Because Hobbes saw religious pretences to civil power as a primary cause of war in commonwealths, he sought to essentially break the power of religious institutions in society by subordinating them to the state. In his appraisal of the Civil War he notes that many of the anti-royalist, what he considers seditious, rhetoric rose from the preaching’s of priests on Sundays and the squabbles of university scholars as to one’s obligations to God. Hobbes saw this as a unique problem of Christianity, wondering “How we can have peace with this as our religion, I cannot tell” (Behemoth, D1, 57). Having people who think their obligation is foremost to God, or foremost to God’s messenger in Rome, or foremost to someone else who claims to be his messenger, or claims to have the correct interpretation, is, to Hobbes, to diminish the sovereignty of the civil power and split it between two power bases.

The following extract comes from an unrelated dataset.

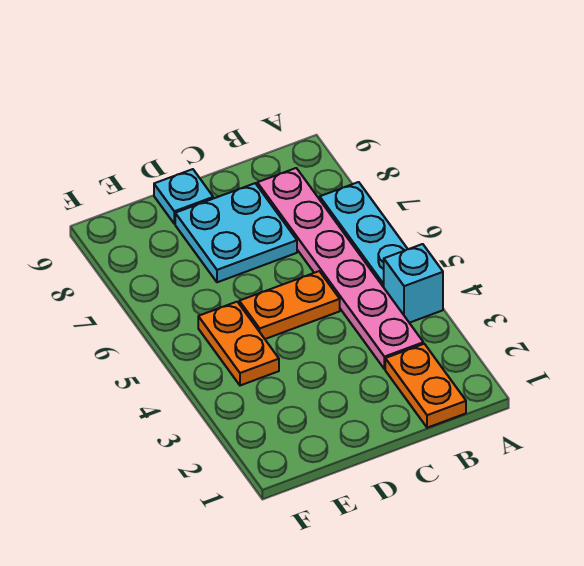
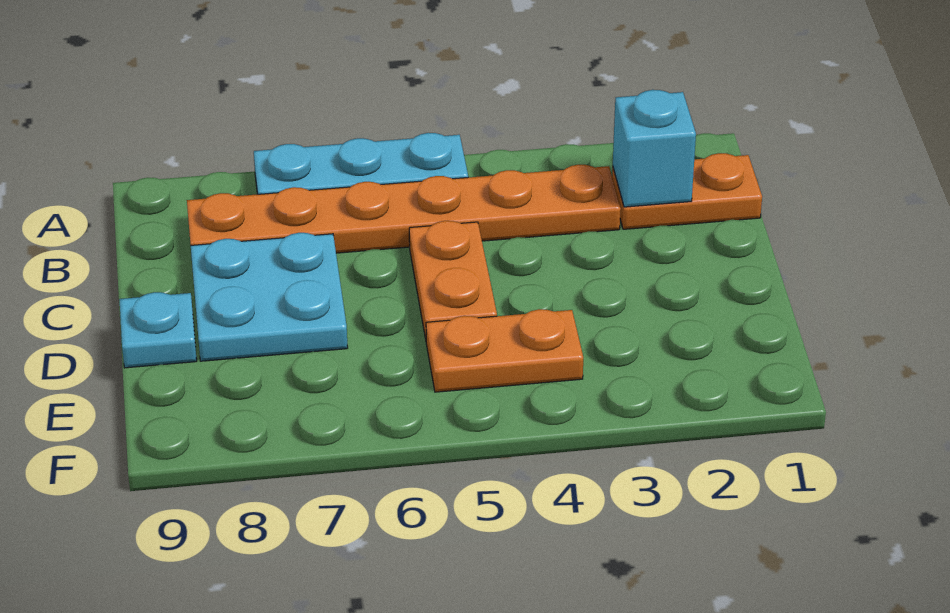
cyan brick A4 level 1 -> cyan brick B2 level 2
pink plate B3:B8 level 1 -> orange plate B3:B8 level 1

This is one of the other major causes of civil strife; Hobbes states again and again in all his works that “Man cannot serve two masters”, that is, that the division of the sovereign power is impossible. Hobbes also understood that much of the power of the Sovereign came in the belief of their legitimacy—a fact demonstrated when Charles I couldn’t raise much of an army against the Parliament. Because of this power of opinion, and Christianity’s propensity to theological conflicts, Hobbes saw it as necessary that “the one man or council to whom sovereign power has been committed by the commonwealth, also has the right both the decide which opinions and doctrines are inimical to peace and to forbid their being taught” (De Cive, VI, 80) and in reference to this idea states “There is virtually no dogma either in religion or the human sciences, from which disagreements may not arise and from them conflicts, quarrelling and eventually, war. This is not because the dogma is false, but because of human nature […] One cannot prevent such disagreements from happening. However, by use of sovereign power they can be kept from interfering with the public peace.” (De Cive, VI, 80-81). Hobbes’ concerns were never about whether the doctrines being taught were correct or not, whether the theological issues were legitimate or not, but rather that they must conform with the public peace. The cover of Leviathan gives is a demonstration of this: The Leviathan, a representation of the sovereign, wields the sword AND the sceptre—both civill and ecclesiasticall power—in the assurance of peace.

>> No.12168122 [View]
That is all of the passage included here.